La Commission des grâces du Royaume-Uni a accordé une grâce posthume à Ruth Ellis, la dernière femme exécutée dans le pays, pendue le 13 juillet 1955 à l'âge de 28 ans pour le meurtre de son amant, David Blakely. Cette décision, annoncée le 8 juillet 2025, met fin à des décennies de campagne de la part de sa famille et de militants pour les droits des femmes, qui estimaient qu'elle avait été victime d'une erreur judiciaire.
Les circonstances du crime et du procès
Ruth Ellis, mère de deux enfants, avait abattu David Blakely, un pilote de course, de quatre coups de revolver devant un pub à Hampstead, Londres, le 10 avril 1955. Lors de son procès, la défense avait plaidé la provocation et la violence conjugale, mais le jury ne l'avait pas retenue. Ellis avait été reconnue coupable de meurtre avec préméditation et condamnée à la peine capitale. Selon les archives, elle n'a pas fait appel et aurait déclaré : « Je voulais mourir. »
La grâce posthume : une reconnaissance tardive
La Commission des grâces, un organisme indépendant, a estimé que la condamnation d'Ellis était « injuste » au regard des normes juridiques actuelles, notamment en raison de l'absence de prise en compte des violences psychologiques qu'elle subissait. « C'est une victoire pour la justice et pour toutes les femmes qui ont été victimes de violences domestiques », a déclaré sa petite-fille, Sarah Ellis, lors d'une conférence de presse. « Ma grand-mère n'aurait jamais dû être exécutée. »
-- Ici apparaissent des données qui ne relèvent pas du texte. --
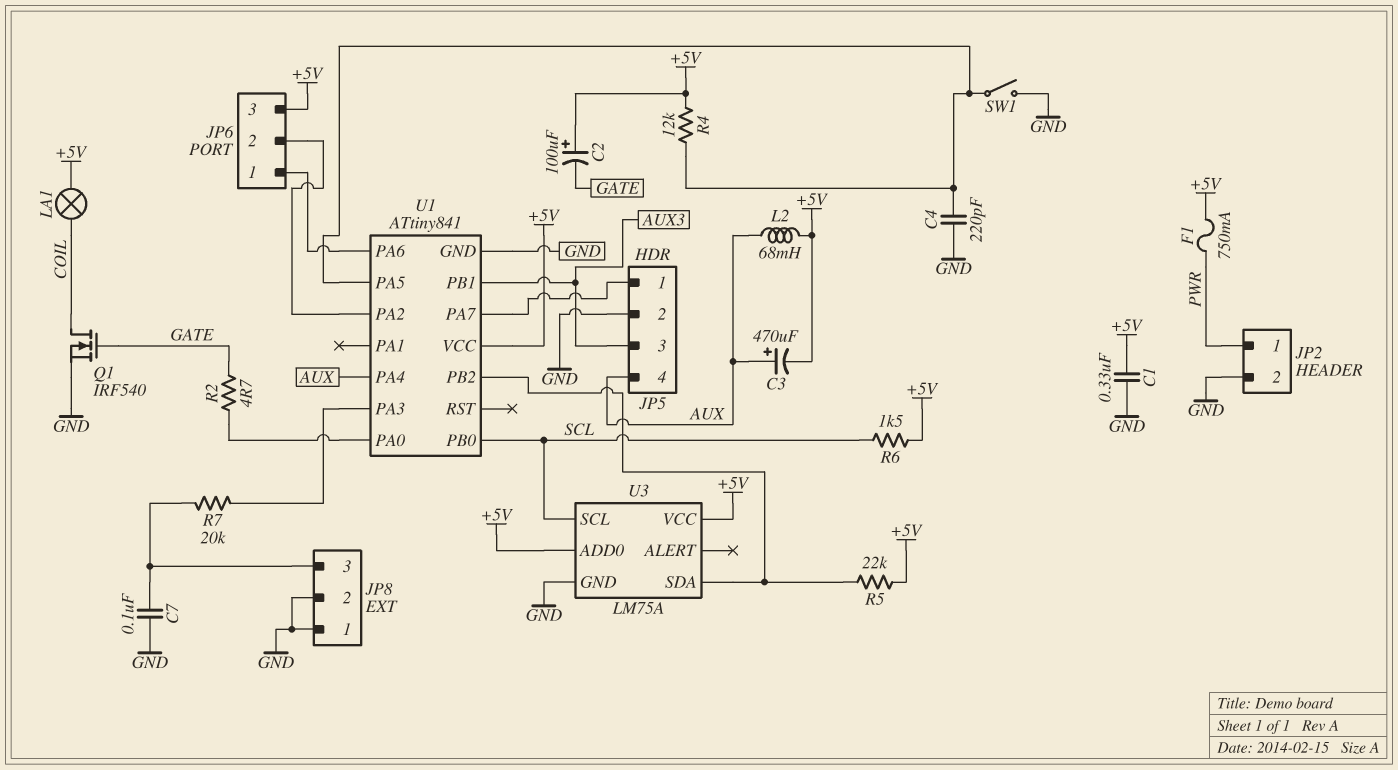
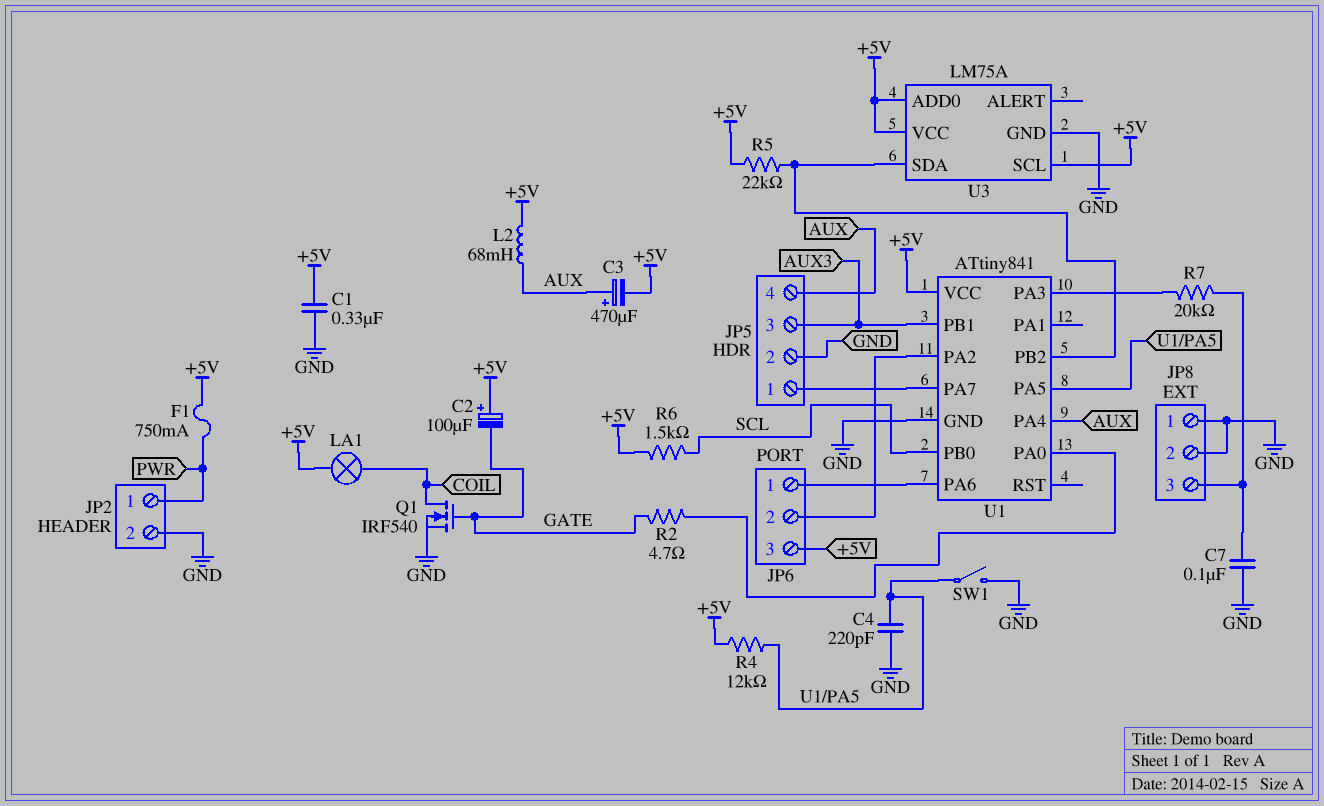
U3 pin SCL: SCL -> +5V

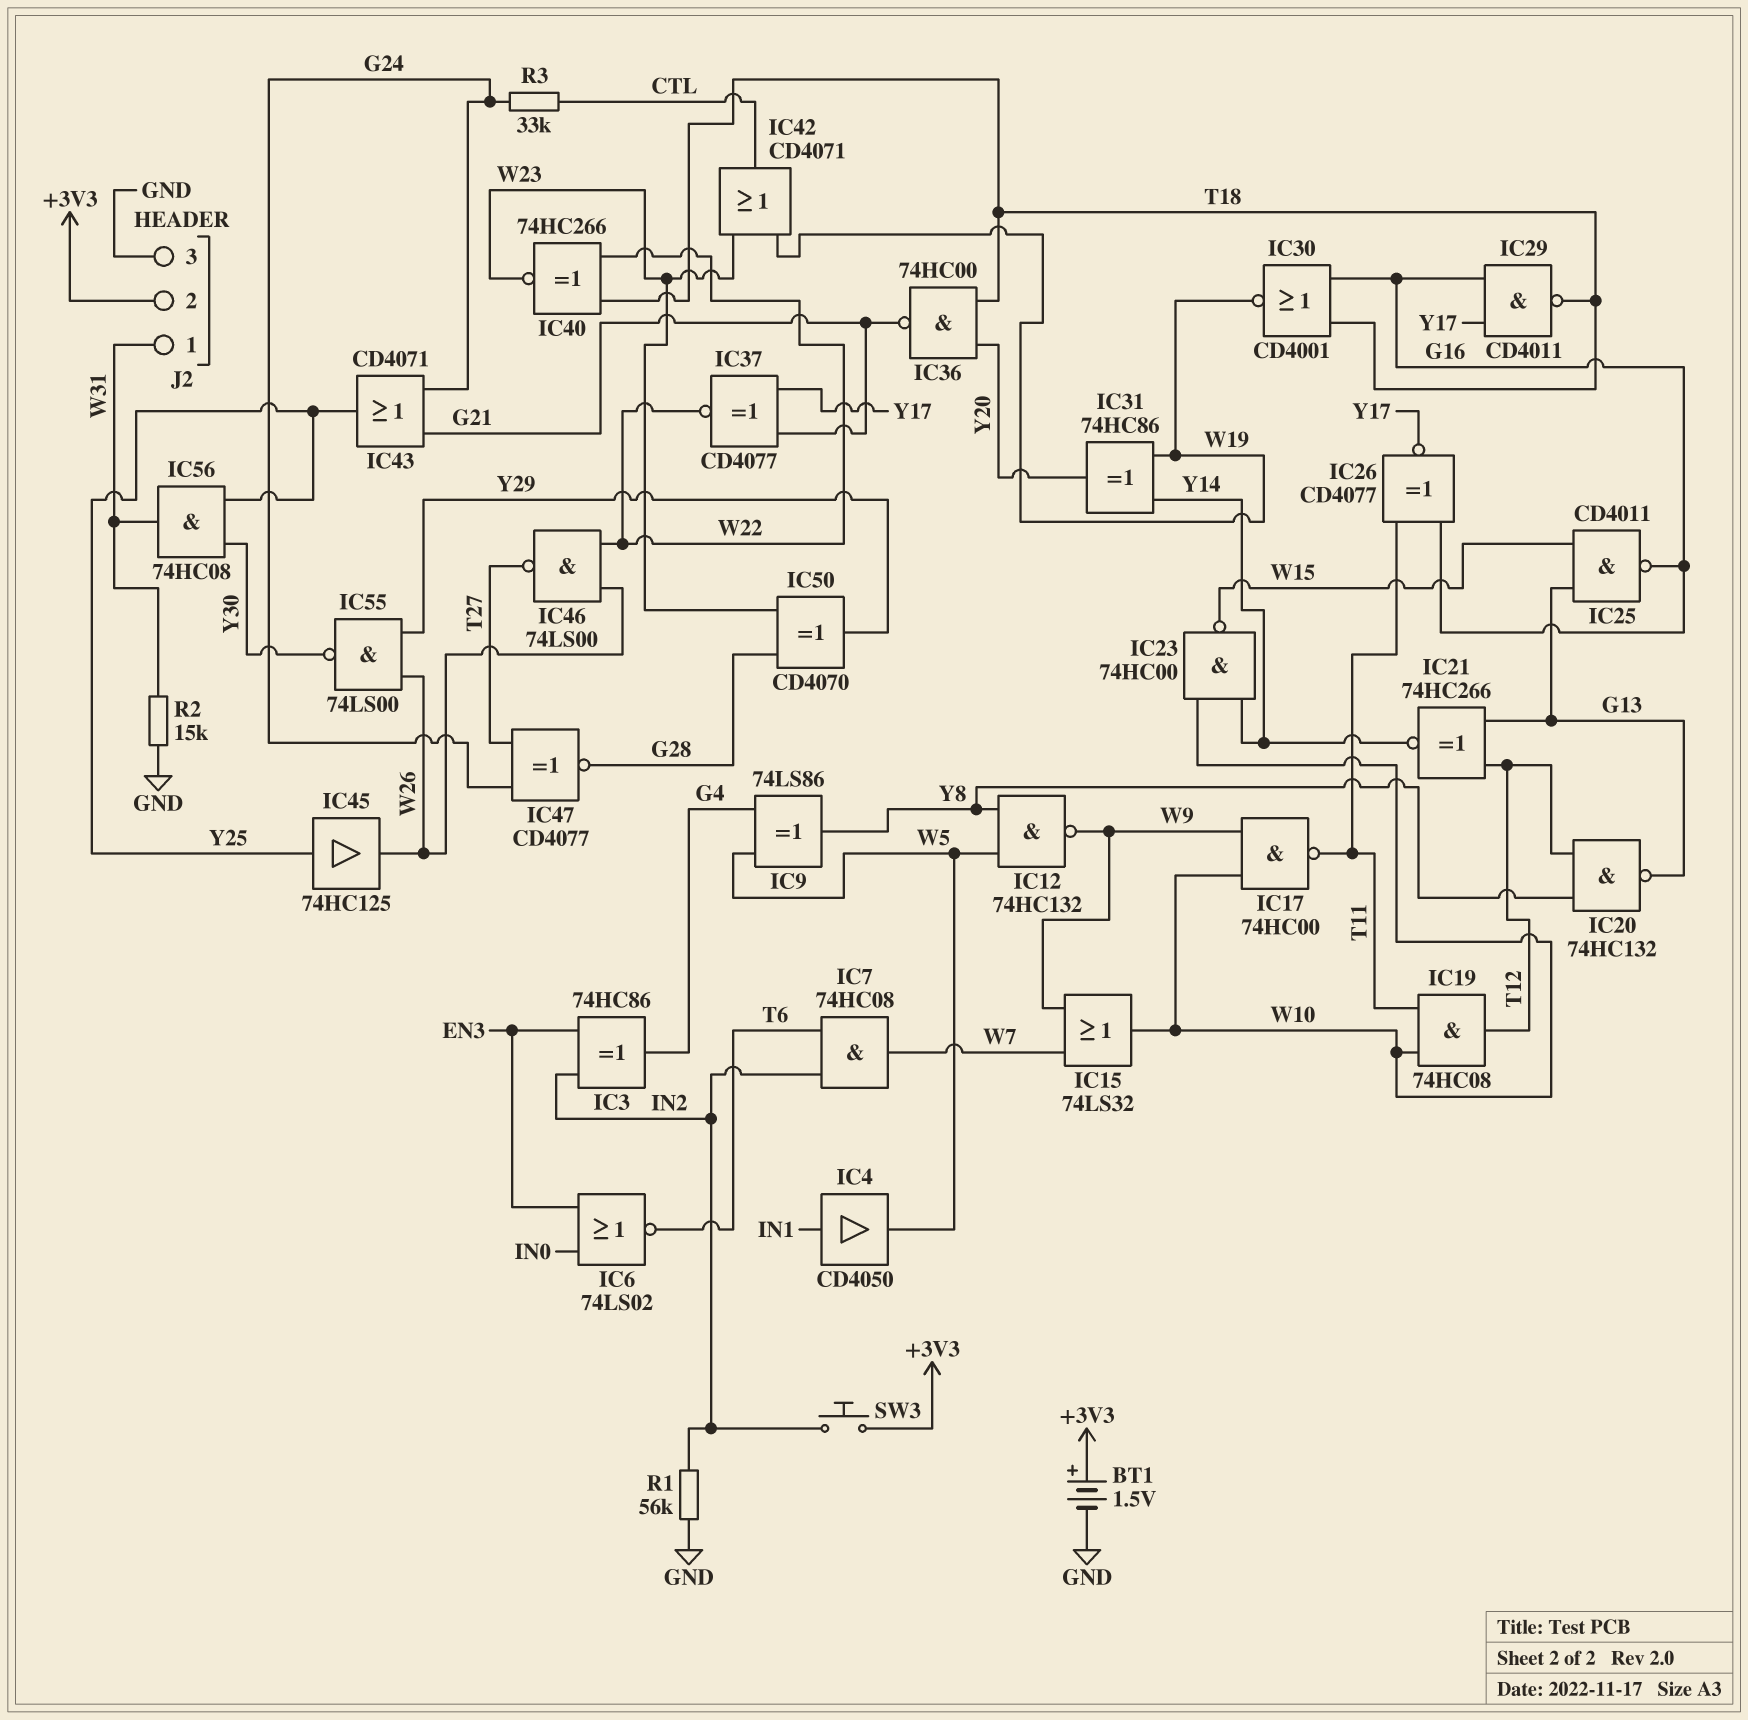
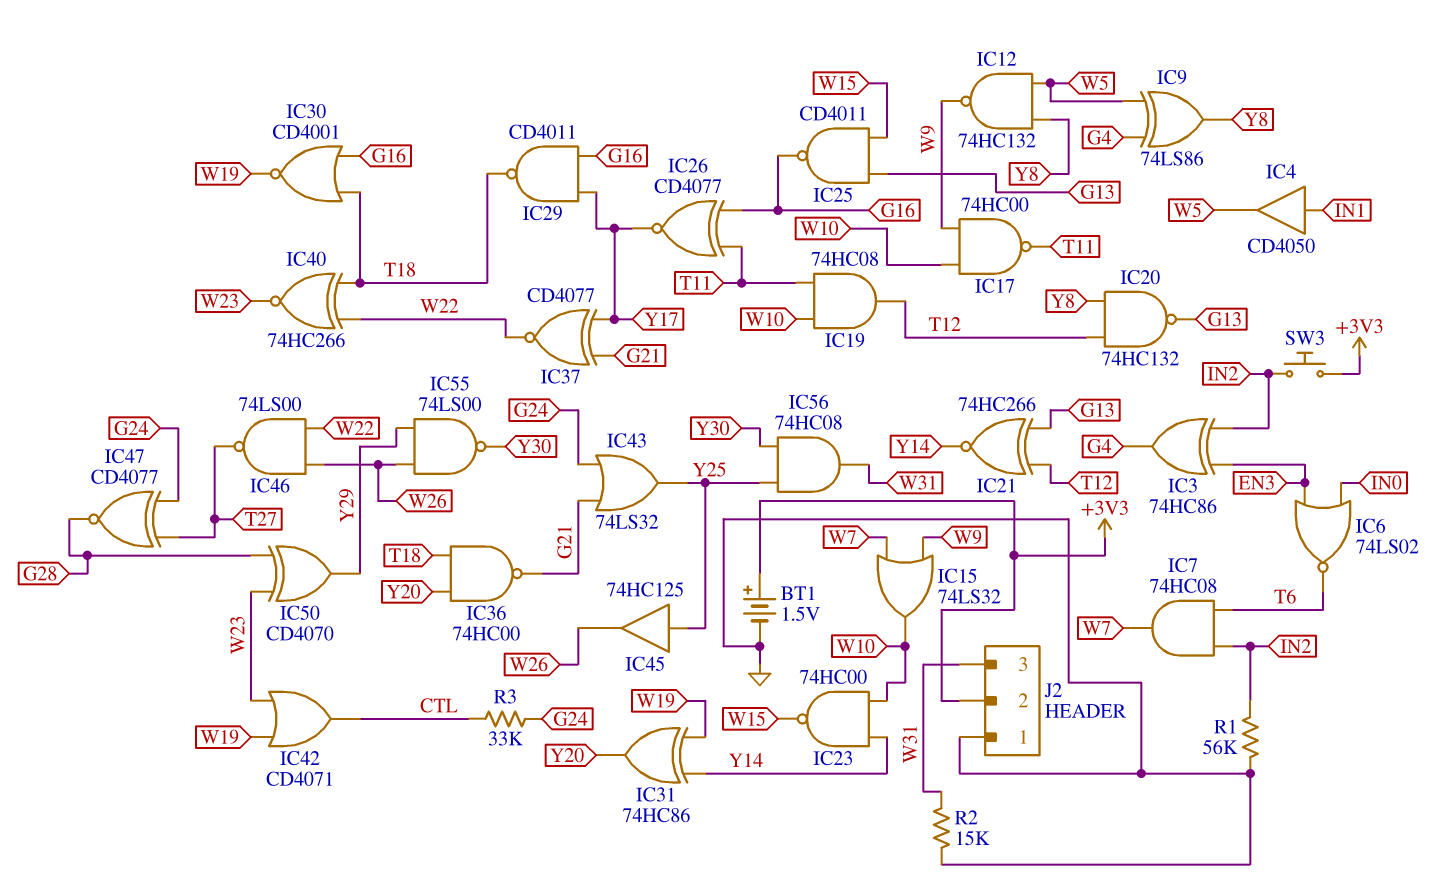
IC43: OR CD4071 (in G21, in G24, out Y25) -> OR 74LS32 (in G21, in G24, out Y25)
J2 pin 1: W31 -> GND
J2 pin 3: GND -> W31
Un symbole de l'abolition de la peine de mort
L'affaire Ruth Ellis a joué un rôle clé dans le débat sur la peine de mort au Royaume-Uni. Son exécution a suscité l'indignation publique et contribué à l'abolition de la peine capitale pour les meurtres en 1965, puis pour tous les crimes en 1998. Selon un sondage YouGov de 2023, 67 % des Britanniques estiment aujourd'hui que l'exécution d'Ellis était une erreur.
Les implications de la grâce
La grâce posthume n'annule pas la condamnation, mais elle reconnaît officiellement que la peine était inappropriée. La famille Ellis a annoncé son intention de demander une révision complète du dossier pour obtenir un acquittement. Cette décision pourrait également ouvrir la voie à d'autres demandes de grâces pour des cas historiques controversés.